### Problem:
Report back every line from the entries below in which the word "dashed" occurs.

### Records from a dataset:
++++++++

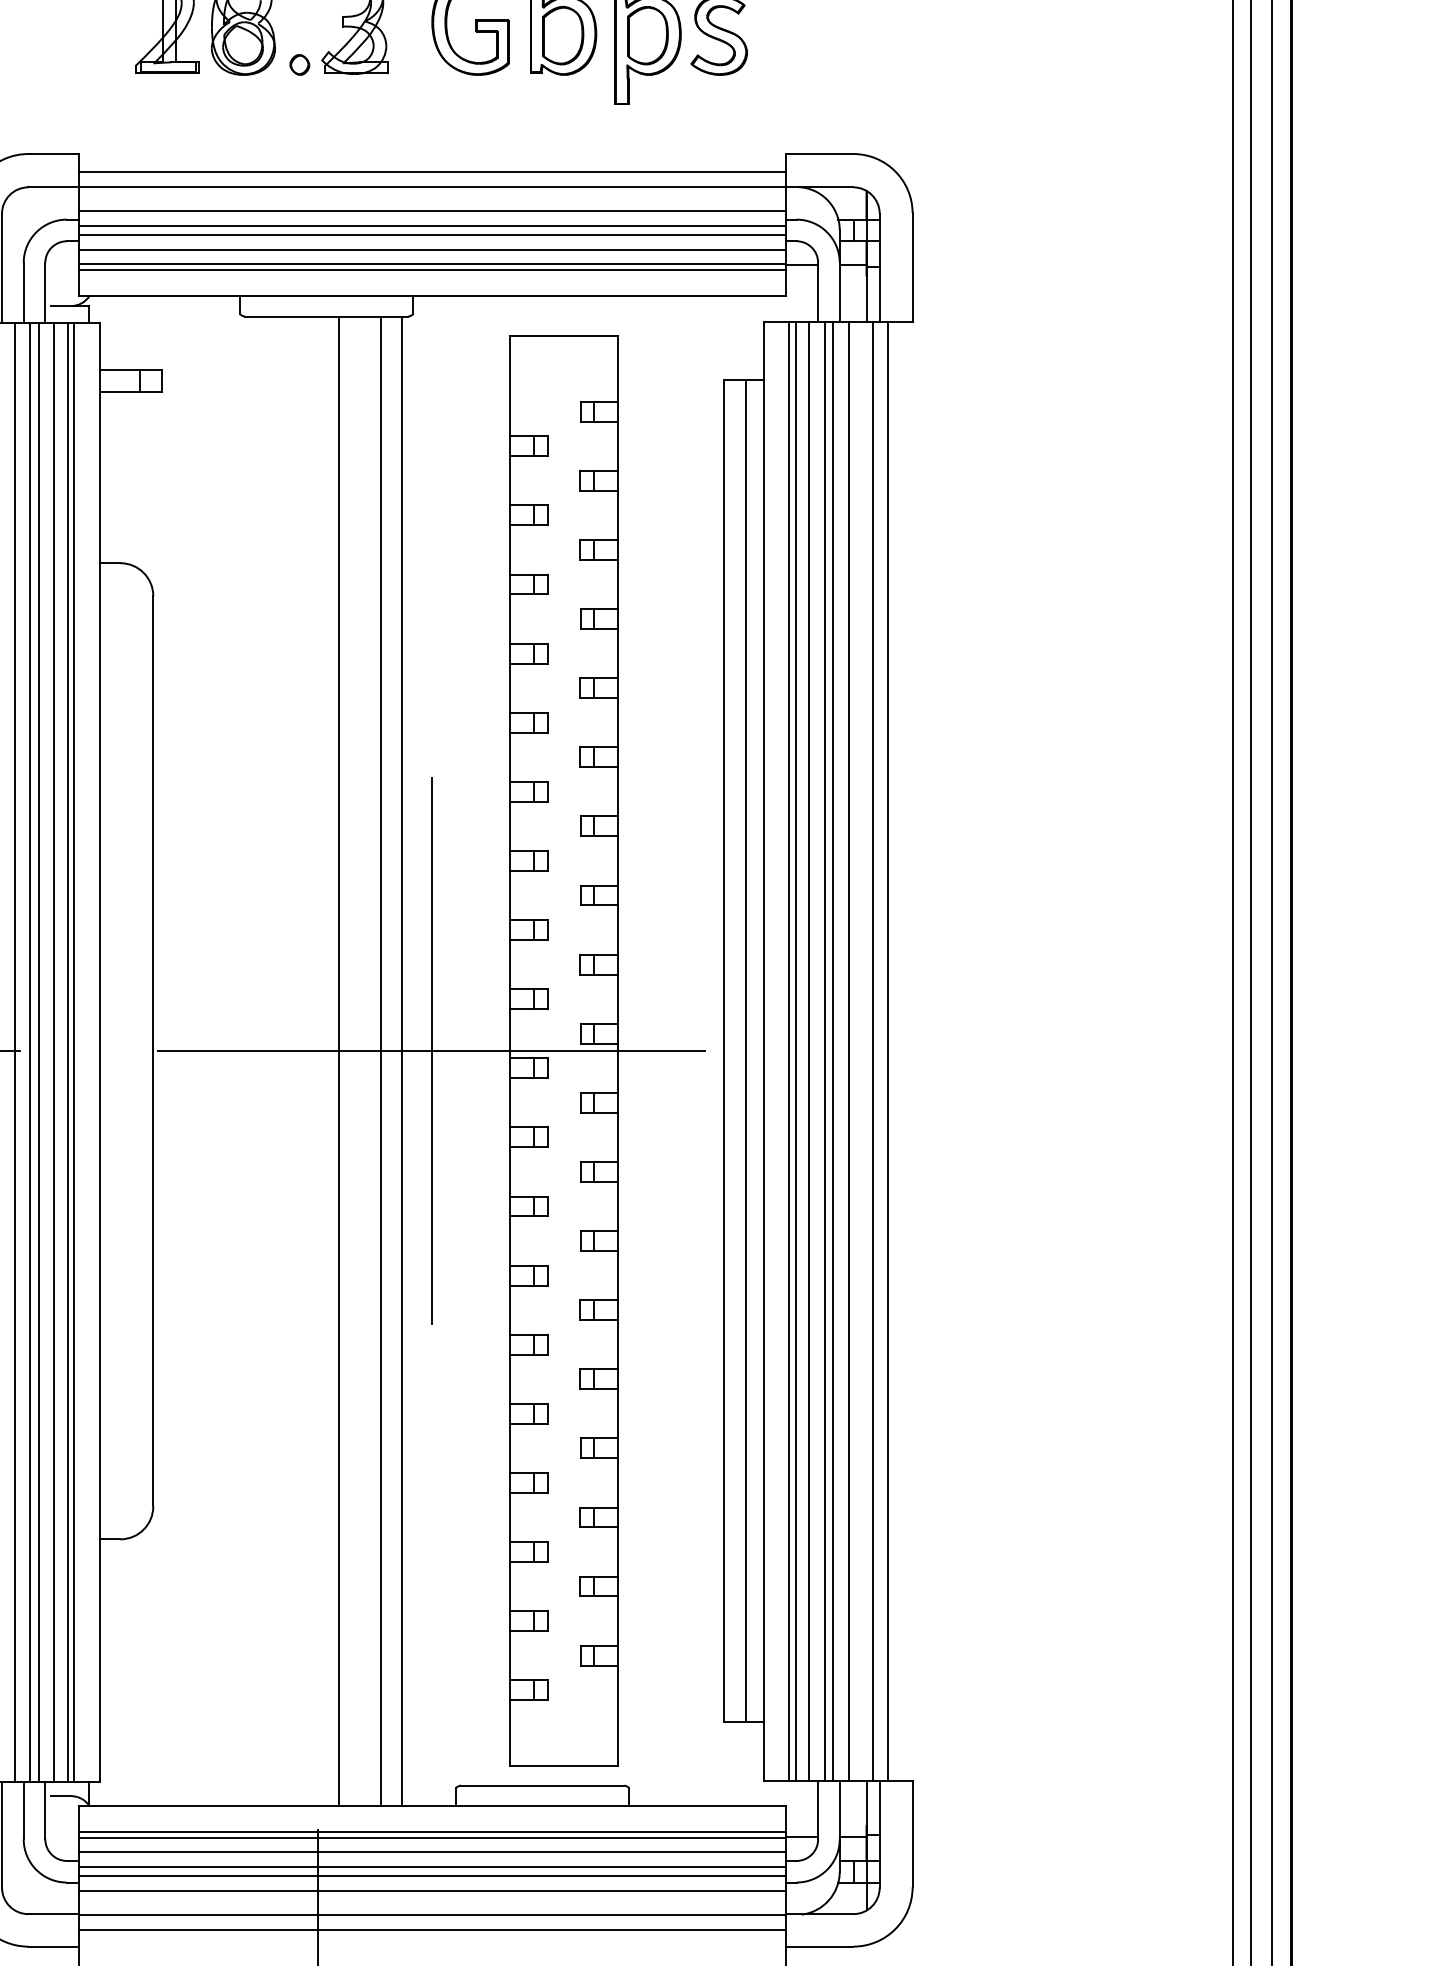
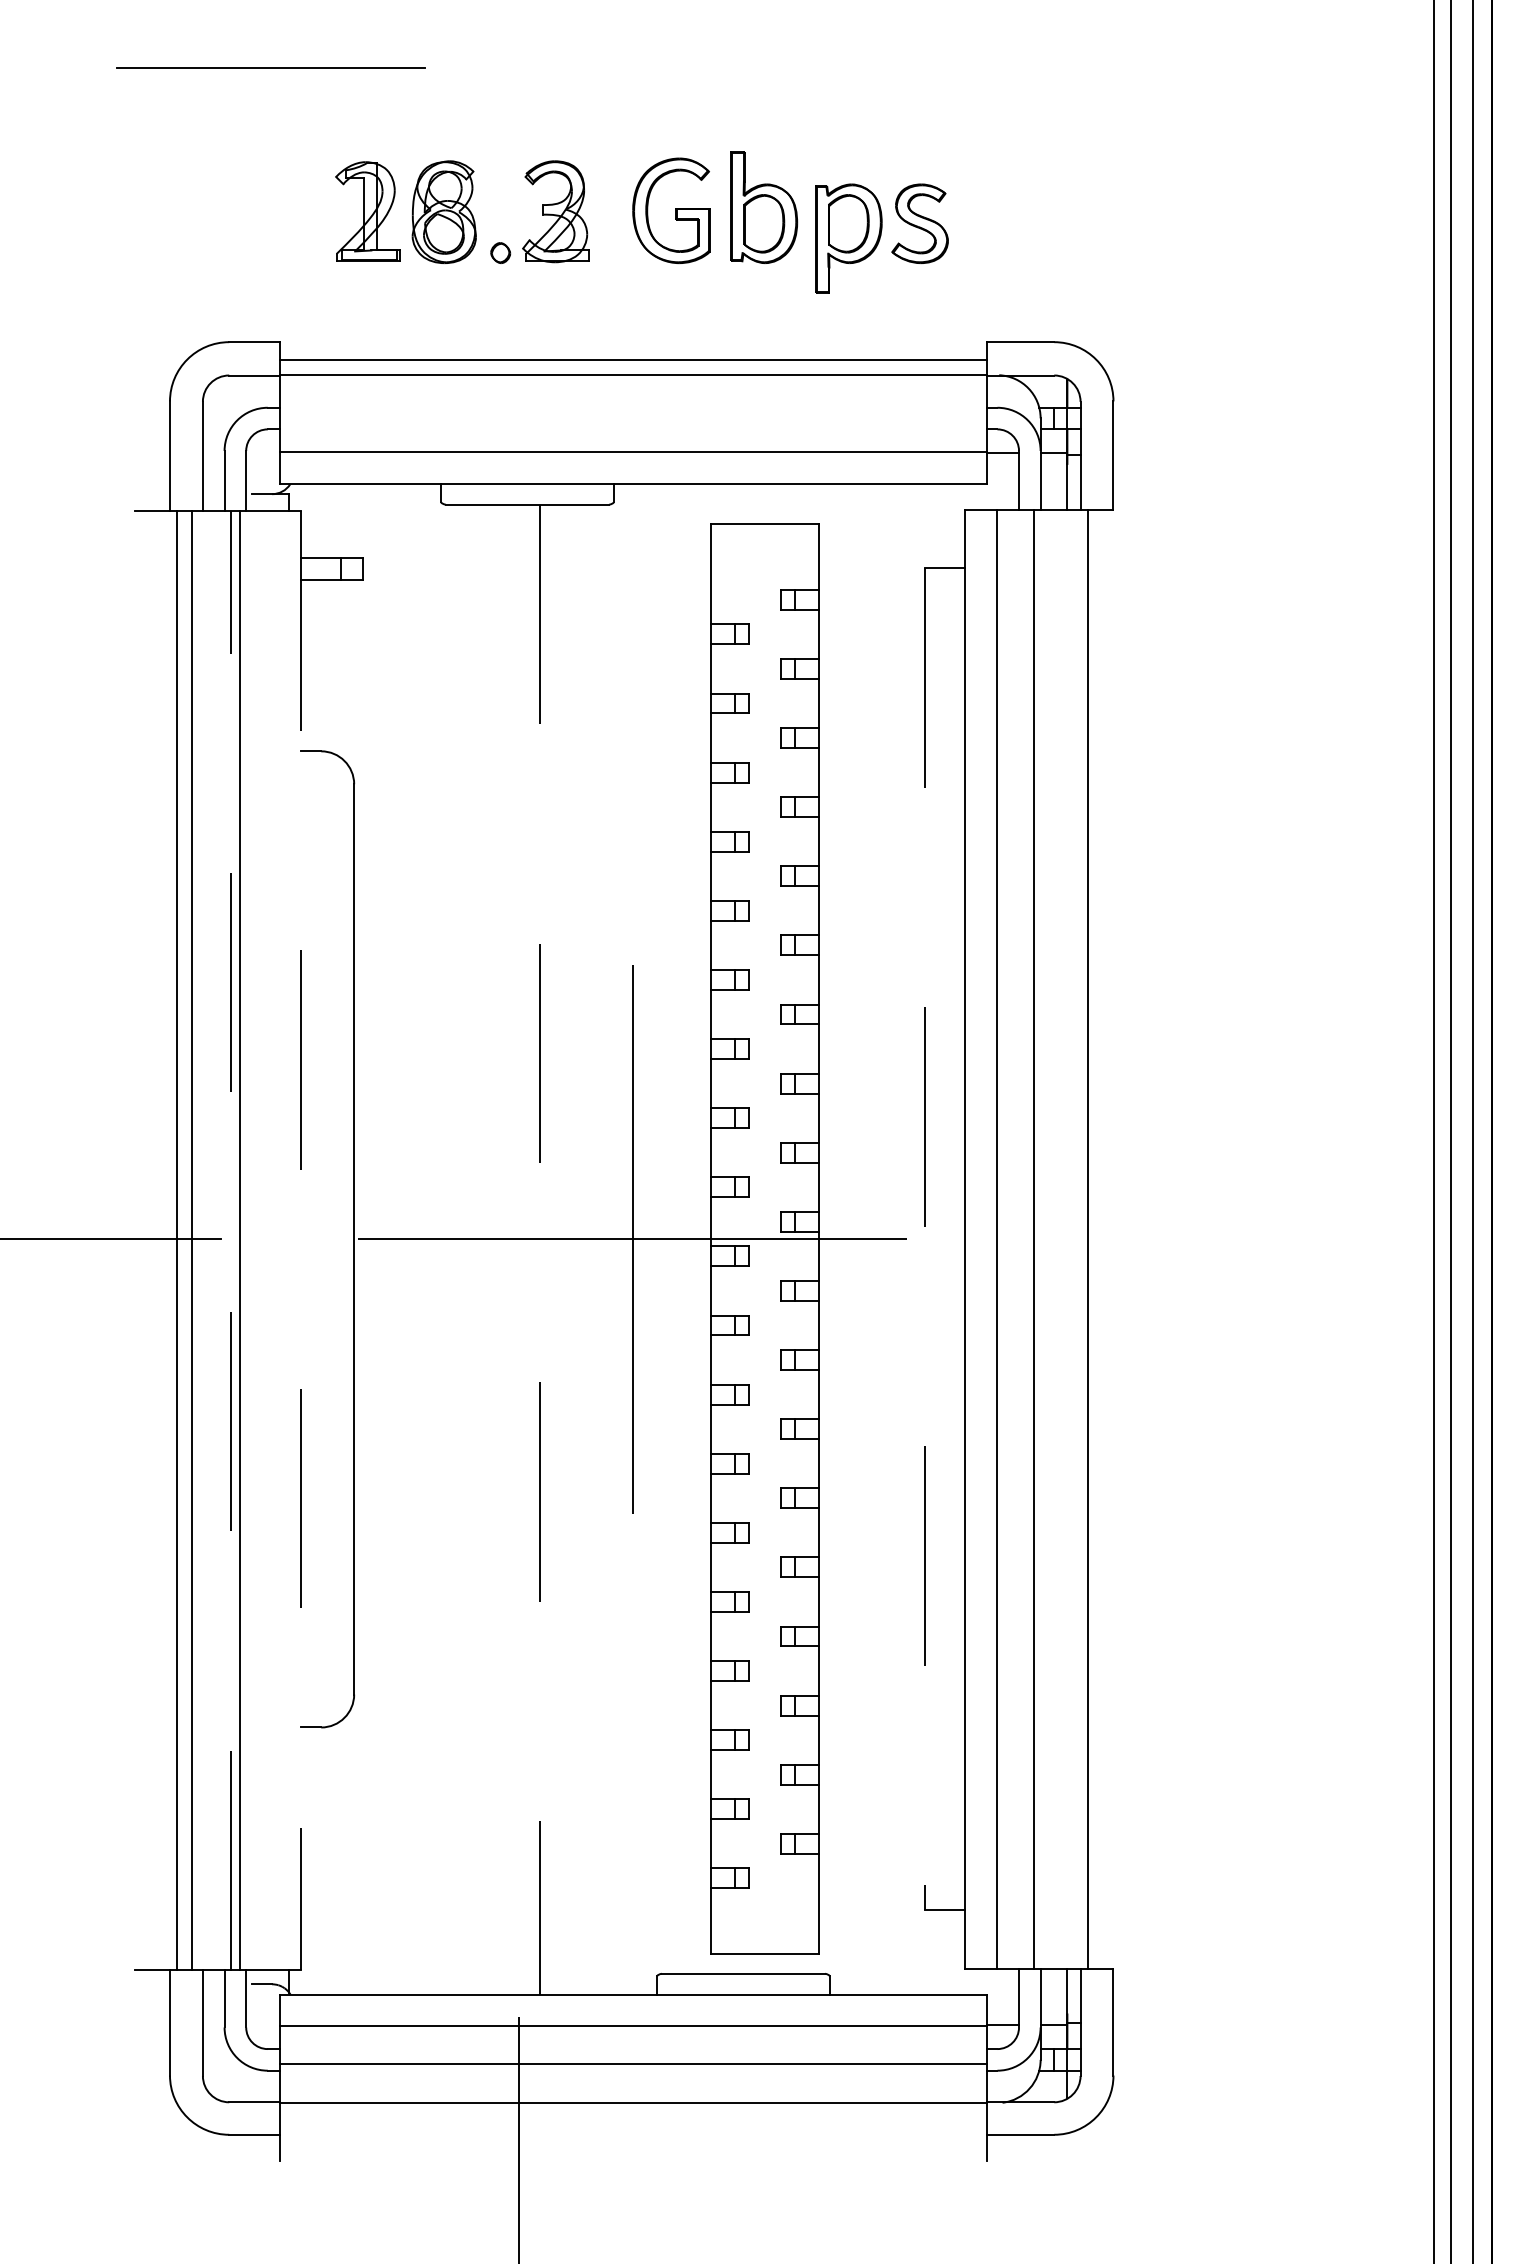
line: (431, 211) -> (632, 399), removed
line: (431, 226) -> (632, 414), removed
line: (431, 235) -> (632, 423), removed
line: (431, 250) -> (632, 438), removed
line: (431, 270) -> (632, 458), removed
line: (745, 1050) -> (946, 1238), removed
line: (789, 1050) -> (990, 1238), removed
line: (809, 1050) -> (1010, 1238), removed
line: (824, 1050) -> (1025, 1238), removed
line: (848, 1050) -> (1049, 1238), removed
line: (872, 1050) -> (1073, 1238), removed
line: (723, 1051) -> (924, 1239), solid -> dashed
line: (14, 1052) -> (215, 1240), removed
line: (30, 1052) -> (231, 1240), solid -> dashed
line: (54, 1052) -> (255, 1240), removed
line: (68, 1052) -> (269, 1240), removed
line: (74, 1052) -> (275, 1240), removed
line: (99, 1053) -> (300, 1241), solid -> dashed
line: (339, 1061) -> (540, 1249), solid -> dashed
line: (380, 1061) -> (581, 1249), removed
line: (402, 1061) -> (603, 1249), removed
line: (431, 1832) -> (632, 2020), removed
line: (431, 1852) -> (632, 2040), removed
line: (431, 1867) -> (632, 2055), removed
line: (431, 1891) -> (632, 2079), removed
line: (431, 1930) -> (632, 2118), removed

++++++++

### Solved problem:
line: (723, 1051) -> (924, 1239), solid -> dashed
line: (30, 1052) -> (231, 1240), solid -> dashed
line: (99, 1053) -> (300, 1241), solid -> dashed
line: (339, 1061) -> (540, 1249), solid -> dashed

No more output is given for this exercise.